120 Zeilen machen 1920x1200 besser als 1080p.


----------



## rept.jah (22. April 2013)

*AW: 1920x1200 Auflösung nicht mehr aktuell?*

1920x1200 ist seltener weil die Masse der Monitore heutzutage als Multimediageräte eng mit TV's verschwägert sind. Full-HD hat eben 1080. Finde ich auch blöd, denn nicht für jede Anwendung ist 16:9 optimal.

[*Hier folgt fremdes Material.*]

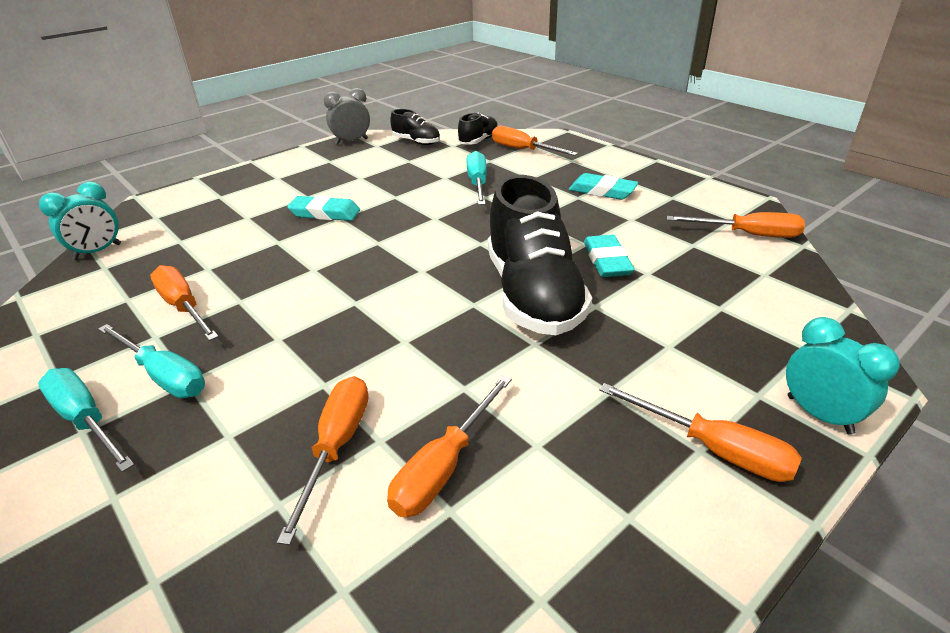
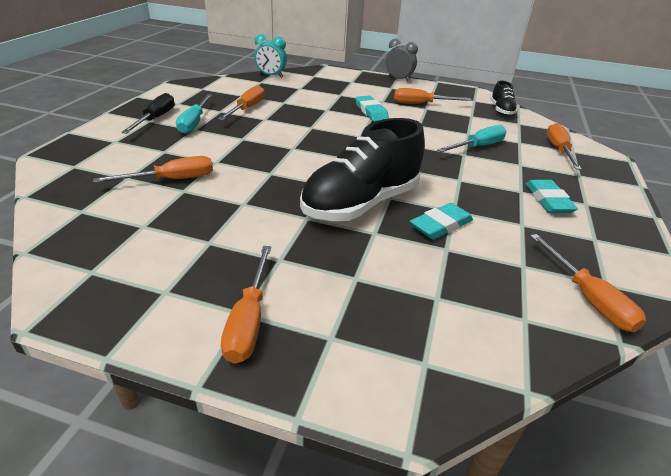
camera: 55 degrees right, 0 degrees up
(86, 420) = (156, 119): turquoise screwdriver -> black screwdriver
(351, 141) = (466, 92): grey clock -> grey clock (398, 79)
(444, 467) = (174, 215): orange screwdriver -> orange screwdriver (421, 104)
(478, 141) = (542, 130): black shoe -> none
(819, 414) = (330, 379): turquoise clock -> none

Bevorzuge am PC auch die 1200er Auflösung. Man kann bei Textverarbeitung oder bei Code mehr Zeilen darstellen und braucht auch bei PDF's oder beim Surfen etwas weniger zu scrollen. Ich werde mir demnächst den Dell Ultrasharp 2412M kaufen. Ist offenbar in der Preisklasse unter den 1200ern so gut wie konkurrenzlos.

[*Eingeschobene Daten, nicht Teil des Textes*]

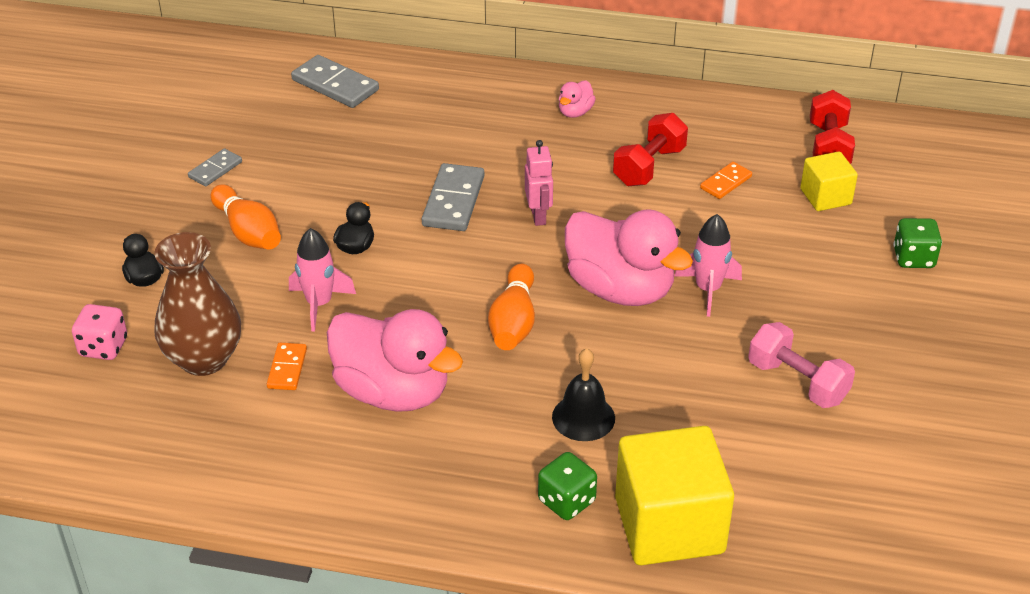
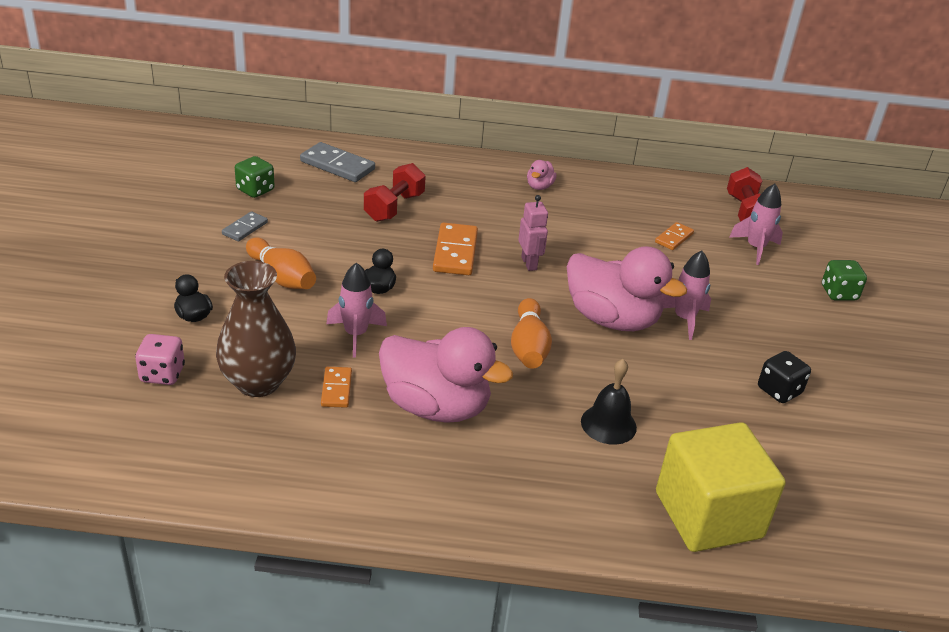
camera: 10 degrees left, 5 degrees down
(453, 201) = (455, 252): grey domino -> orange domino
(566, 501) = (612, 497): green dice -> green dice (255, 190)
(649, 166) = (609, 226): red dumbbell -> red dumbbell (394, 207)
(797, 382) = (779, 391): pink dumbbell -> black dice
(825, 197) = (755, 248): yellow cube -> pink rocket

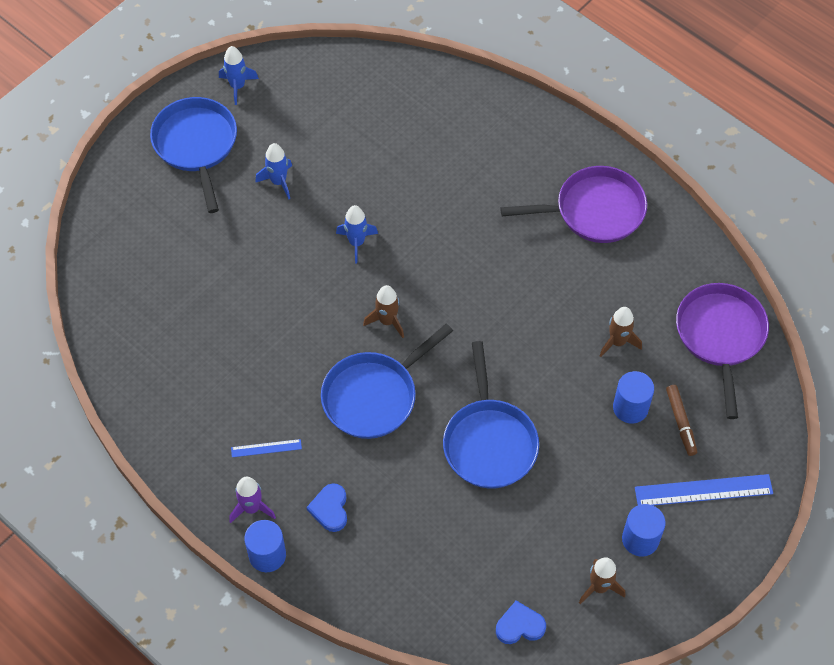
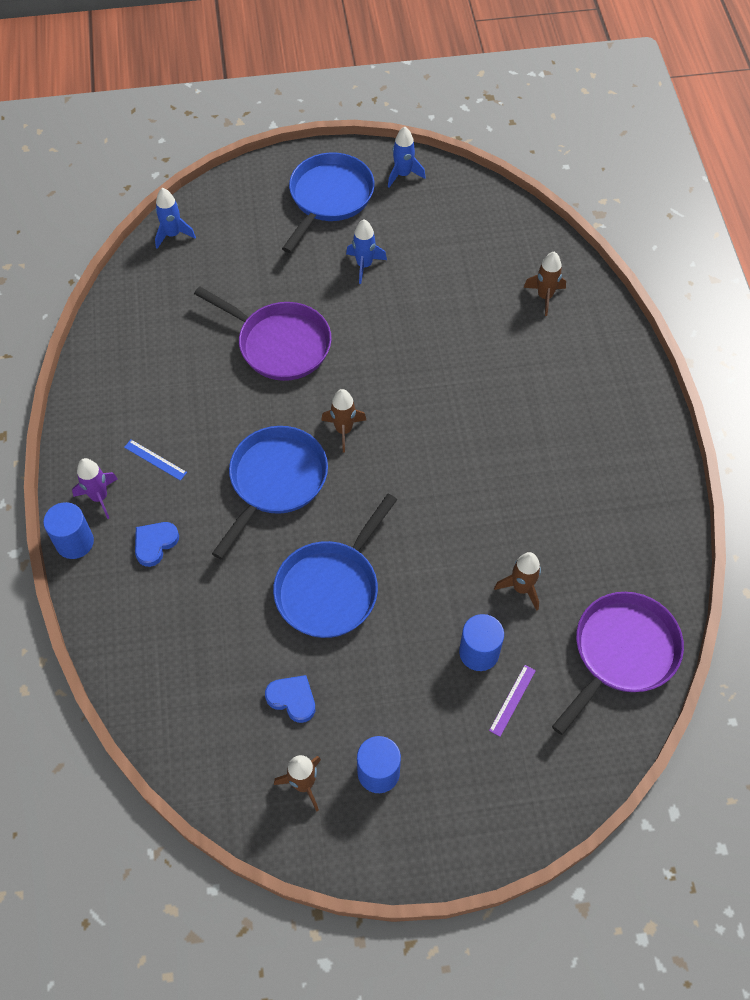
camera: 40 degrees right, 0 degrees up
(356, 243) = (379, 352): blue rocket -> blue rocket (173, 234)
(374, 396) = (275, 481): blue pan -> blue pan turned 120 degrees clockwise
(438, 114) = (545, 296): none -> brown rocket
(519, 626) = (207, 760): blue heart -> blue heart (292, 699)
(594, 211) = (606, 463): purple pan -> purple pan (280, 344)
(681, 422) = (512, 700): brown marker -> purple ruler
(703, 490) = (476, 776): blue ruler -> none

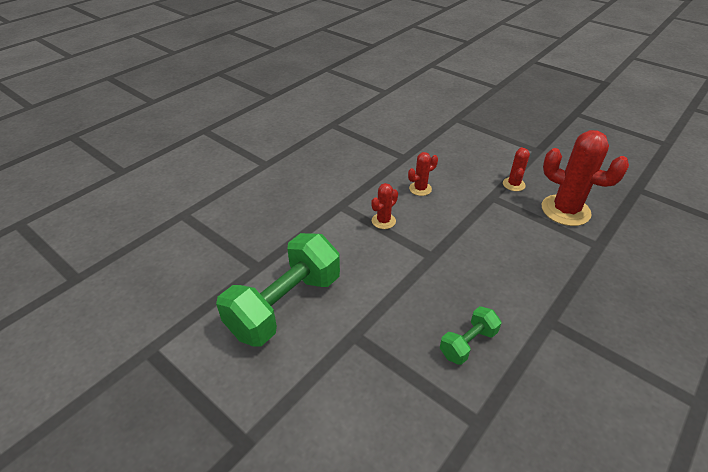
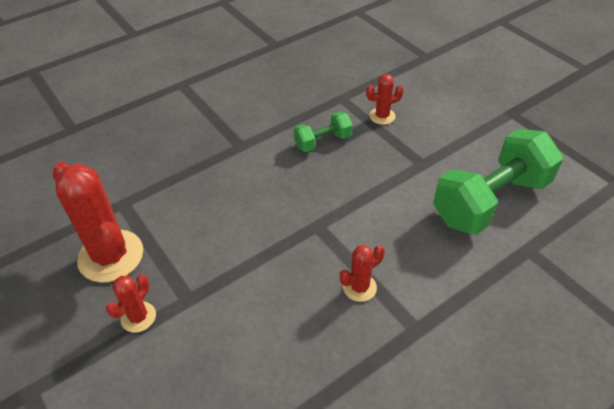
camera: 165 degrees left, 5 degrees up
(420, 189) = (284, 339): red cactus -> red cactus (382, 116)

Wie Coldhardt schon sagte, ab 27 Zoll sollte man besser 2560x1440 (16:9) bzw. 2560x1600 (16:10) wählen. Darunter sind 1920 horizontal immernoch Standard.


----------



## debalz (23. April 2013)

*AW: 1920x1200 Auflösung nicht mehr aktuell?*

Habe das gleiche "Problem" - möchte nicht mehr unter 1920x1200 - und bei einem 27" schon gar nicht, nur gibts die 2560x1440er noch nicht mit richtig spieletauglicher Reaktionszeit. Der eine oder andere hat 5 ms , für BF3 geht das wahrscheinlich noch (je nach persönlicher Empfindlichkeit) - z.B. Samsung SyncMaster LS27A850D, 27" (LS27A850DSR/EN) in Monitore: LCD-Monitore | heise online Preisvergleich
Natürlich sackt dann die Performance merklich ab bei der hohen Auflösung - ich könnte dann kaum doch BF3 in ultra genießen...


----------



## rept.jah (23. April 2013)

*AW: 1920x1200 Auflösung nicht mehr aktuell?*

Wow!  Das ist krass, ich hab jetzt auf Anhieb keinen einzigen 27" mit 1920x1200 gefunden.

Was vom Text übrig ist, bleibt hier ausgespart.